“I’m afraid we’re going to have to let you go.” The words were ringing in his head all the way home, as the train swayed and screeched on the tracks and the woman sitting across from him sniffled into a ragged crumpled tissue. Adam watched her without really seeing, eyes fixed on the hand that pulled the balled Kleenex from her pocket to her nose and then back again. Over and over and over, and the words repeated in his head.
The necklace was in his pocket, tangled around a penknife and half a dollar in loose change. He could feel the cold round shape of it pressed against his thigh. Every few minutes he slipped a finger into his pocket and twined it around the chain. When he got home, he told himself, then he could look at it. It would be a bad habit to flick it open and put it away again, like the woman there with her dripping nose.

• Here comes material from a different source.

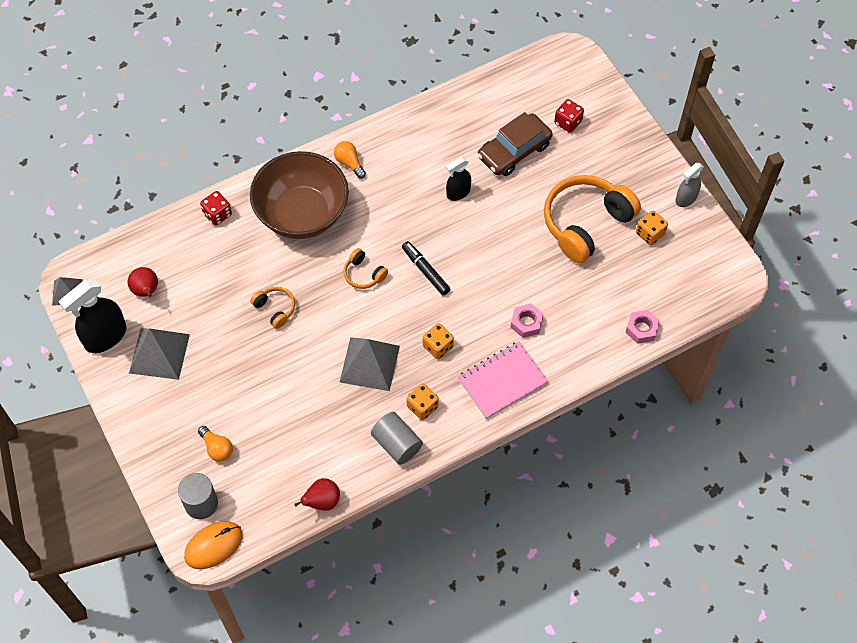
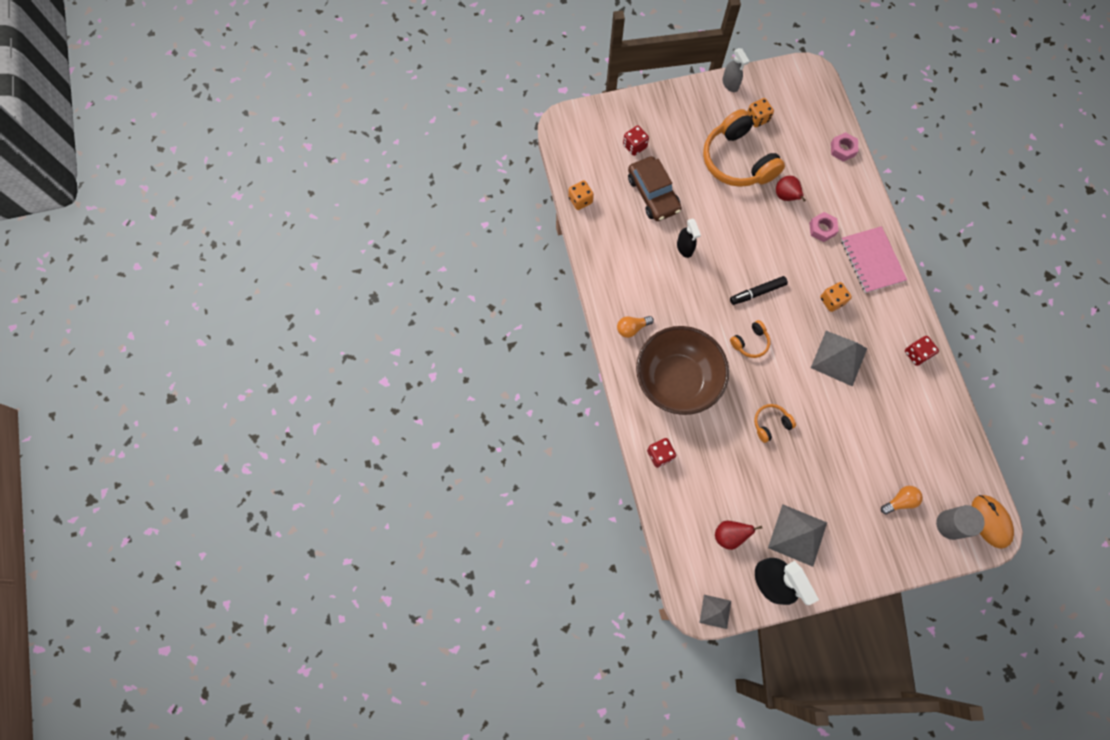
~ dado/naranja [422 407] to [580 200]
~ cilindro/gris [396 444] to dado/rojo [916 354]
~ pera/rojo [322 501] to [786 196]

He got home late, despite having left early. The factory had still been humming when he stumped out. Ed had watched him go, probably saying goodbye to his back. The jerk hadn’t even apologized, just gave him the mechanical pre-constructed line that he probably had to give to everyone, that was probably written in a manual somehow for how to disassemble someone’s life. It struck him as appropriate for firing a factory worker that the excuses would also be mass-produced and impersonal. He wouldn’t miss the stamped plastic and the monotony, that was certain.
Everything else was going to be more difficult. The chain dug into his finger as he clutched it, and when he let go there was a neat dotted line spiraling around his hand. He was impatient as he fumbled for keys, and his breath was still short after climbing the stairs. When he got inside he threw a dinner in the microwave and turned on the television. The nightly news was just starting, and the repetitive melody of the reporter’s voice helped to drown out his own thoughts. When he noticed the words in his head reappearing he turned his eyes to the screen and listened hard, pushing the disasters and interviews into his head in place of the clutter from his mind.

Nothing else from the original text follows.